F Grenzen der ethischen Begründung
Das bedeutet, sichtbar an Singer: Für ethisches Verhalten ist eine reine Argumentation nicht immer weiterführend bzw. kann in die Irre führen. Denn auch die Vernunft baut auf Prämissen auf – und kann zeitbedingte Mehrheiten erlangen, die durch Menschen anderer Zeiten abgelehnt werden. Darum ist die Prämisse jedes ethischen Ansatzes zu berücksichtigen. Zudem ist der Verstand ein Teil der Vernunft – und diese wird von Kultur, Emotion, Tradition, Ideologie usw. geprägt. Die „Emotion“ sagt, was zu tun ist – der Verstand sucht dann die Argumente, um mit Gleichgesinnten die Mehrheit zu erlangen. Das bedeutet:
Moral wird „vor-rational“ gebildet, durch Erziehung, Vorbilder. Sie wird dann rationalisiert, bleibt aber abhängig von der „vor-rationalen“ Phase des Lebens. Von daher gibt es auch die berühmte Diskrepanz: Man weiß, was richtig/gut ist – handelt aber anders.

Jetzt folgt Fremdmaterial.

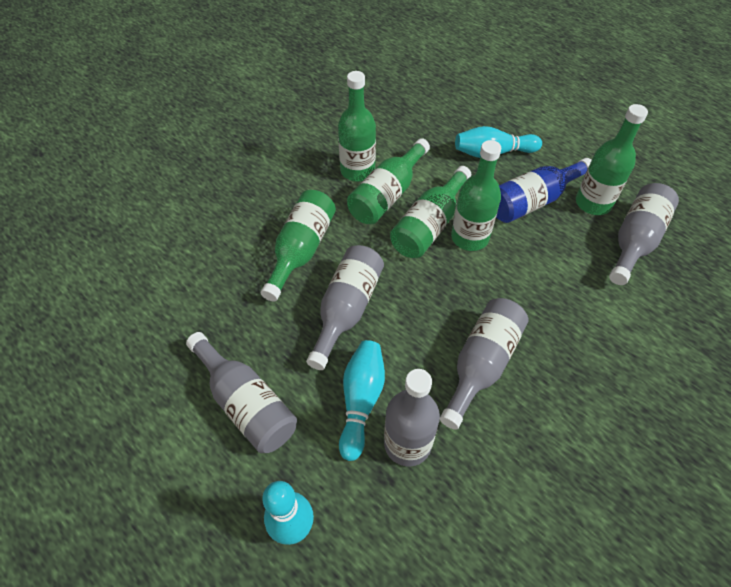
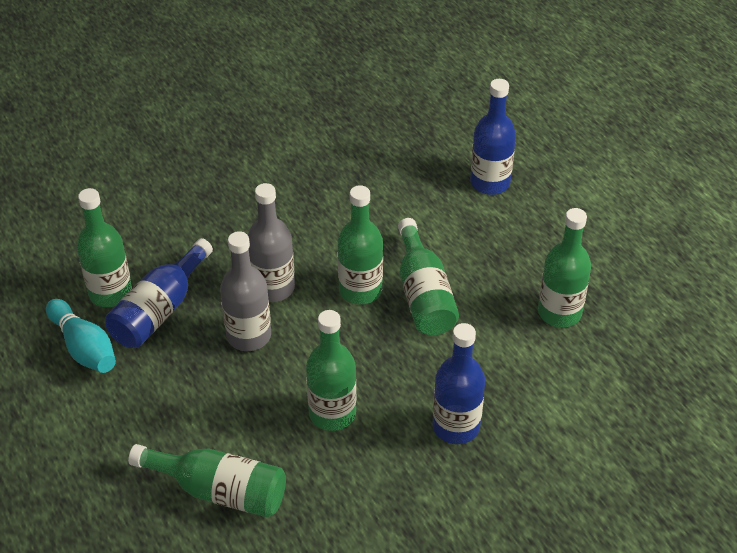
blue bottle: 1 -> 3
grey bottle: 5 -> 2
turquoise bowling pin: 3 -> 1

Dass die ethische Begründung an Grenzen kommt, ist auch in der Diskussion um Menschenwürde besonders deutlich. Menschenwürde kann nicht begründet werden – sie muss konstatiert werden, wenn keine Letztbegründung durch Gott gegeben wird. (Siehe https://evangelische-religion.de/menschenw%C3%BCrde.html )
Den Kritiken zum trotz sei jedoch auch erwähnt, dass religiös begründete ethische Vorstellungen nicht einfach so in die Welt gekommen sind, sondern auf dem Verstand unzähliger Menschen, die vor der jetzigen Generation gelebt haben, basieren. Es ist eine kollektiv entwickelte Moral. Für Christen gesehen: Mit Hilfe des Geistes Gottes entwickelt, der den menschlichen Verstand nicht unberührt lässt. (https://evangelische-religion.de/ReligionNeu/kirche/theologie-weg-lern-prozess/)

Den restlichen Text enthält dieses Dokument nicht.